Cornell University, Cornell International Institute for Food, Agriculture and Development (CIIFAD), United States of America
Global food prospects, especially for the tropical regions, are not necessarily optimistic for this new century, despite various current technological advances. Population growth is slowing down, but overall growth will continue at least through the middle of this century. Land and water available per capita for agricultural production will invariably keep declining. To feed the growing populations, the productivity of all factors will need to increase considerably. Unfortunately, future progress with `modern agriculture' -- relying particularly on genetic improvements and increased inputs of exogenous, purchased inputs -- is becoming problematic. There has been little improvement in global cereal production over the past decade, while per capita world production of cereals has been stagnant and even declining since the mid-1980s.

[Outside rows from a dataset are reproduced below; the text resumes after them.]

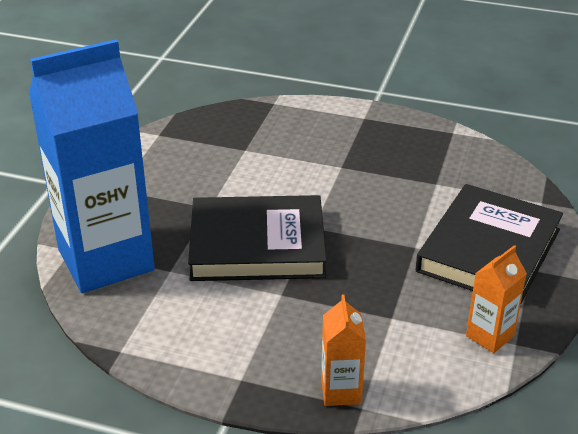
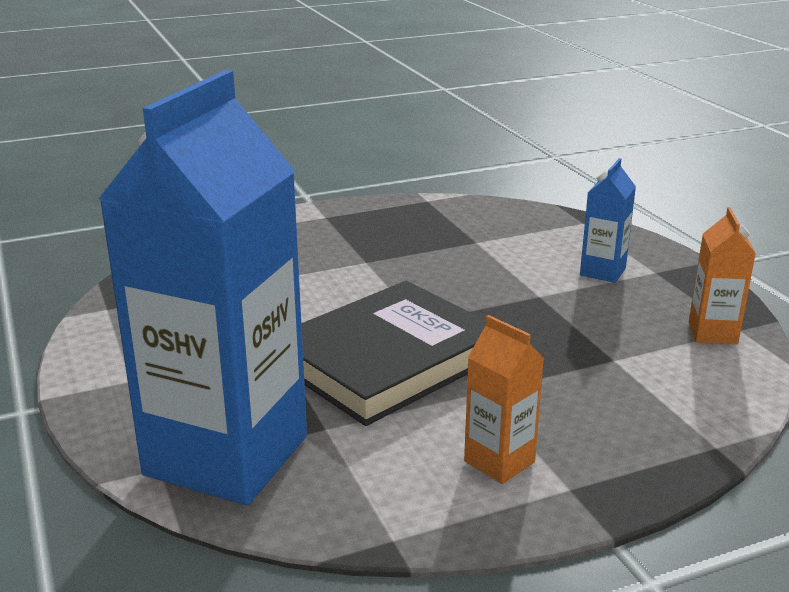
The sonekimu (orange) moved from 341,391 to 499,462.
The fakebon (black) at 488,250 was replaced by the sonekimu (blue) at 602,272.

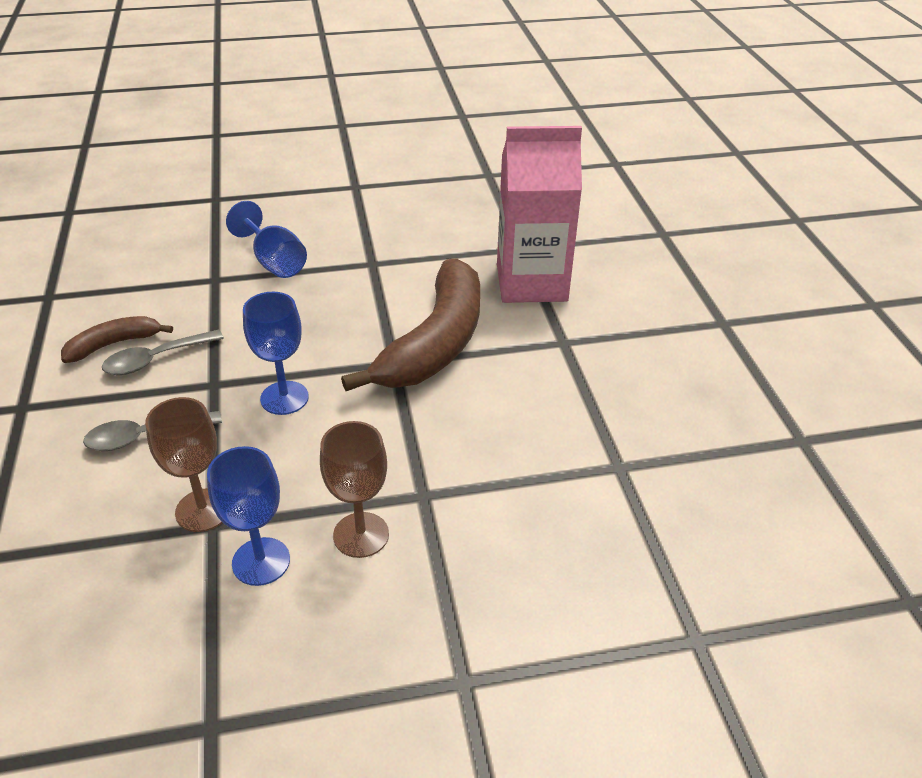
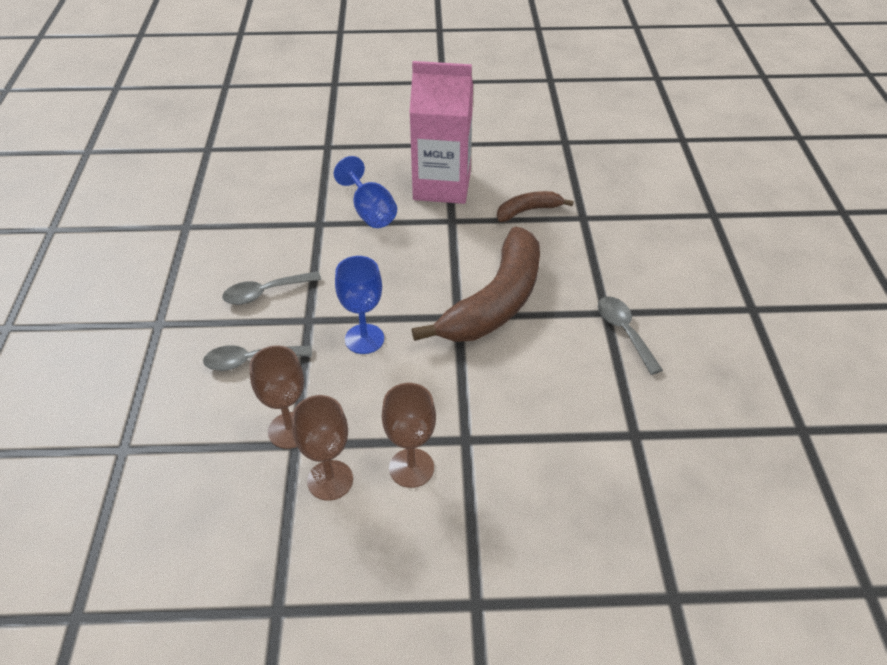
The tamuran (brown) moved from 114,344 to 528,211.
The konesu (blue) at 261,561 became the konesu (brown) at 330,480.
The sonekimu (pink) moved from 531,283 to 442,186.
The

What is referred to as `modern agriculture' is facing many challenges: (a) Costs of production are increasing, and market competition has farmers in a price squeeze; (b) Government subsidies that have sustained agricultural producers in the U.S., Europe and Japan are contracting, so heavy input-dependence needs to be reconsidered; (c) Relying on inputs derived from petroleum - many fertilisers, insecticides, fungicides, etc. - is becoming more uncertain and more costly; (d) Adverse environmental impacts from the application of agrochemical inputs are cumulating, with increasing government regulation of their use; (e) Global climate change will force reorientations of agricultural production strategies, as global warming will be less of a challenge than greater variability of climate (extreme events). Modes of production that could be successful in the preceding century are becoming less likely to succeed in this one. Already there is a dropoff in the expansion of chemical fertiliser and agrochemical use worldwide.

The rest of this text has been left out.